> structural isomorphism
The mathematical definition of isomorphism is that there exists a one-to-one mapping between the objects in the first set and the objects in the second set that preserves some property. (Here the property would be "which pointer-slots in the objects in the structure point to which other objects in the structure, or to which atomic objects".) I think that's what you mean? By the way, given that definition, isomorphism is trivial to implement with an eq-hash, using O(n) space and O(n) hash insertions and lookups: you establish the mapping naively as you look at each pair of objects. See http://paste.lisp.org/display/131368
for a sketch implementation in Racket.
... I must say, I assumed that equal? did in fact mean "isomorphic/one-to-one mapping", not "(possibly infinite) unfoldings". I was astonished to hear that it was the latter, and that #0=(x . #0#) was equal? to #0=(x x . #0#), but Racket confirms it. At first, I couldn't imagine why it would be this way, but now I realize: the list ((x) (x)) is not isomorphic to the list (#0=(x) #0#), yet they are considered equal?.
... I am tempted to suggest, as you seem to do, that we take a hybrid approach and have "equal?" degrade to "isomorphic?" when a cycle is detected (the way "write" is probably going to degrade to "write-shared" when a cycle is detected). However, that is ugly, and has expectably ugly consequences. In particular, it would imply that, if a = '(6 3), b = (list a a), c = '((6 3) (6 3)), and d = #0=(1 #0#), then we have (equal? b c) and (equal? d d) but not (equal? (cons b d) (cons c d)).
(Likewise, (write b) and (write c) would both look like ((6 3) (6 3)), but (write (cons b d)) and (write (cons c d)) would probably look like (((6 3) (6 3)) . #0=(1 #0#)) and ((#0=(6 3) #0#) . #1=(1 #1#)), respectively. For this and related reasons, you should probably not use "looks the same under 'write'" to define equal?, unless you intend to either adopt "degrades to isomorphic?" semantics or absolutely specify the output of "write".)
...I still think "equal?, but degrades to isomorphic?" is the most useful function for my purposes, but eh, whatever. Incidentally, I can imagine a version of equal? that... come to think of it, this is probably in fact what you meant by your description of structural isomorphism. Basically, you would treat any irreducible group of objects--a group such that you could follow pointers from any object in the group to any other object in the group--as a separate kind of data structure (with an ordered list of external pointers), and conceptually replace that group of objects (with its downward pointers) with an instance of the new struct-type (with the same downward pointers). For example, #0=(<ptr1> <ptr2> . #0#) might become (cyclic-list-2 <ptr1> <ptr2>), while #0=(<ptr1> <ptr2> #0# <ptr3> . #0#) might become (generated-struct-name <ptr1> <ptr2> <ptr3>).
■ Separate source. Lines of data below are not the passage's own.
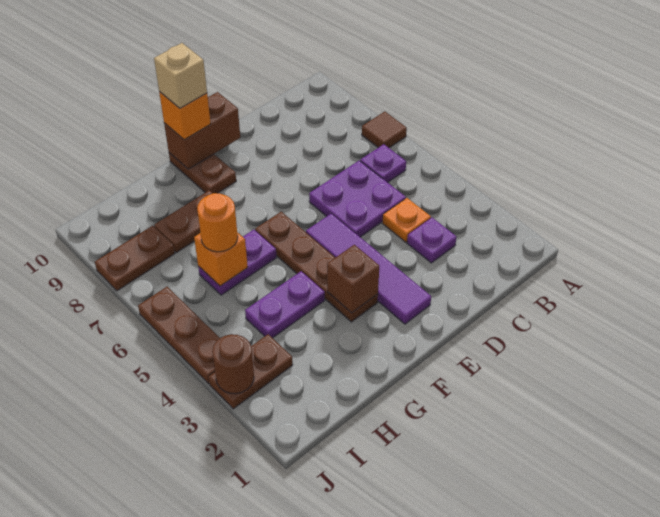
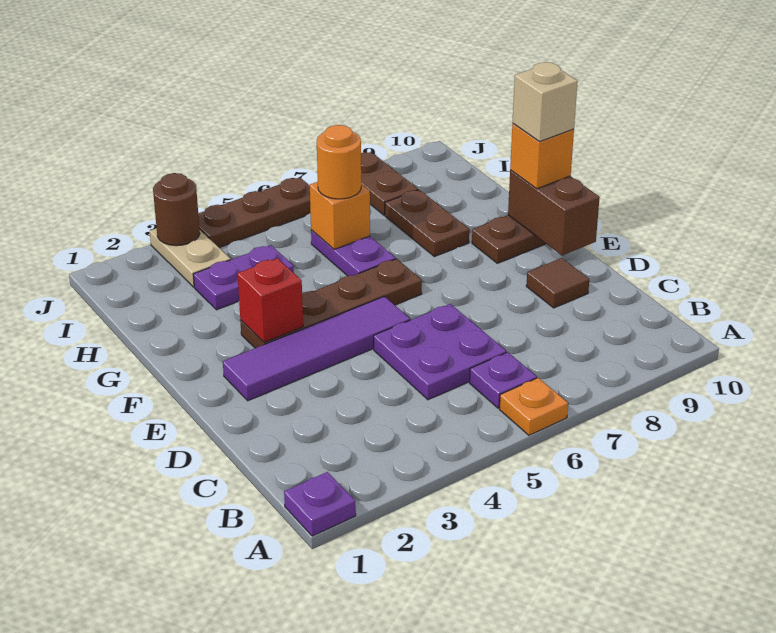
brown tile A7 level 1 -> brown tile D9 level 1
purple plate C3 level 1 -> purple plate A1 level 1
orange plate C4 level 1 -> orange plate A6 level 1
brown brick F3 level 2 -> red brick F3 level 2
purple plate G4:H4 level 1 -> purple plate H3:H4 level 1
brown plate I3:J3 level 1 -> tan plate I3:J3 level 1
In this way, you can convert arbitrary structures into trees, and compare them with naive equal?. Of course, it'd probably be rather complicated and expensive to do this... but it seems to be a complete and internally consistent specification, and it should satisfy any invariant about equal? that you could come up with when working without cycles. --And it would think that #0=(1 . #0#), (1 . #0=(1 . #0#)), and #0=(1 1 . #0#) were all different, while the unfolding equal? would think the opposite.
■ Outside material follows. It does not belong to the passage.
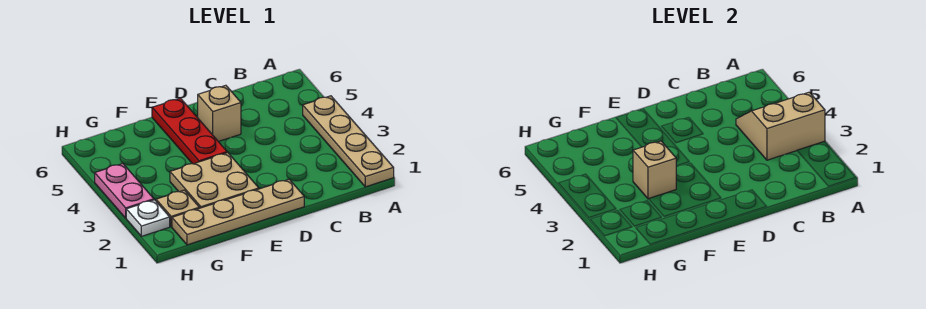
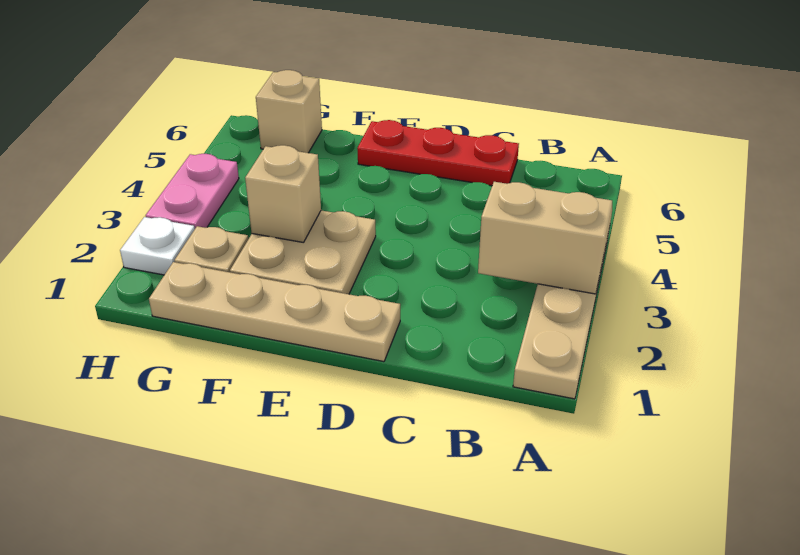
tan brick D5 level 1 -> tan brick G6 level 1
red plate E4:E6 level 1 -> red plate C6:E6 level 1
Actually, come to think of it, there is one fact about equal? that is true for all non-cyclic structures that isn't true under unfolding: if (equal? a b), then not (equal? (cons <something> a) b). Therefore, it seems the "equal?, replacing irreducible cycles with structs" approach is semantically superior.
Is it worth arguing for? I dunno. It seems difficult to implement efficiently, though suggestions are welcome. (Can you quickly partition n objects into groups such that each object lies in a group where you can follow pointers from any element of a group to any other element of the group, but that you can't go from one group to another and back? That's the start.) Meanwhile, Will Clinger has a reference implementation of "unfolding", Racket and probably others have full implementations, and R6RS specifies it. Is it worth bothering about? Meh.
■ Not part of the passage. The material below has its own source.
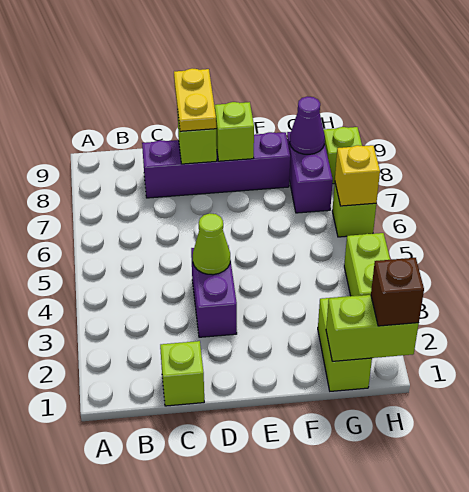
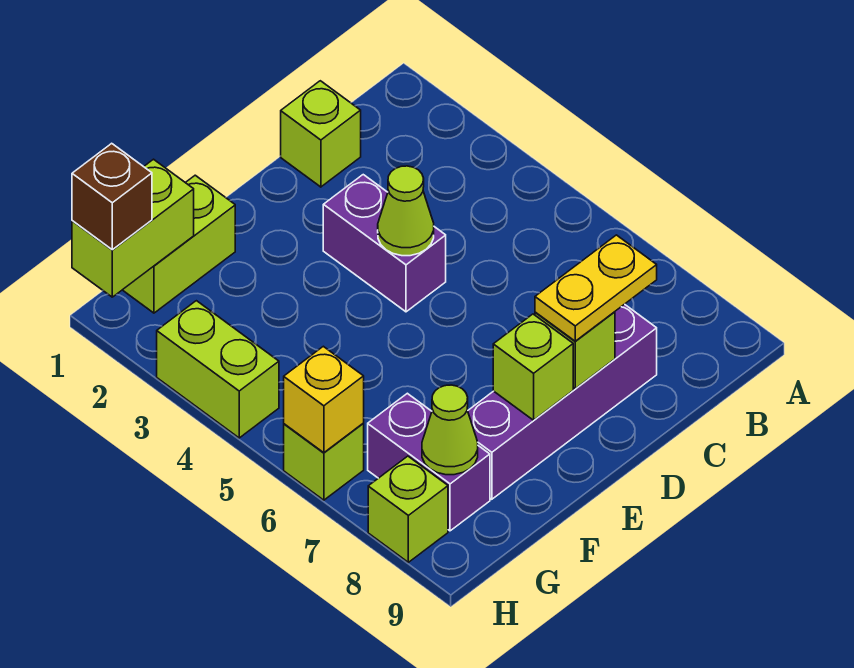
yellow plate D8:D9 level 3 -> yellow plate C8:D8 level 3
lime brick G1:G2 level 1 -> lime brick F1:G1 level 1
purple cone G8 level 2 -> lime cone G8 level 2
All this is sort of an unnatural problem anyway. Comparing compound structures based on their structure and leaves, rather than object identity, is something you tend to do in the absence of set-ca/dr! (where you care nothing for object identity, and might even use "hash-consing" to share as much structure as physically possible), while cycles can only arise through the use of set-ca/dr!. Perhaps it's a bit much to expect a single function to do well in both contexts; indeed, equal? originally didn't handle cycles at all, and the desire for a safe version seems to have been the reason for the "unfolding" extension in the first place.
Perhaps we can be satisfied with making a possibly arbitrary and dumb, but consistent (and reflexive and symmetric and transitive, and not too hard to implement efficiently), choice for how to extend equal?'s semantics to cycles. But let it be known that there are alternatives.
By the way, if the "(possibly infinite) unfoldings" definition is considered confusing, I'll throw out some suggestions for a precise definition:
- "Compound structures x and y are not equal? if there exists a sequence of accesses made by composing [car, cdr, vector-ref, struct slot accessors, and anything else] that, when applied to x and y respectively, yields two objects that either have distinct types or are both atomic and not eqv?. Otherwise, they are equal?."
- "x and y are equal? if there exists a many-to-one mapping of the compound objects in x and the compound objects in y to elements of a set z, such that map(x) = map(y) and, for any compound same-typed elements A and B from x and y respectively, map(A) = map(B) only if the contents of each slot of A is either eqv? to, or maps to the same element of z as, the corresponding slot of B." This is essentially an inlined mathematical definition of equivalence classes, as Clinger's code suggests:
- "x and y are equal? if there is a way of partitioning all the objects of x and y collectively into separate groups ["equivalence classes"]--such that we say A = B if and only if A and B belong to the same group or A and B are both atoms and are eqv?--so that x = y and, for any elements A and B from x and y respectively, if A = B, then each slot in A = corresponding slot in B."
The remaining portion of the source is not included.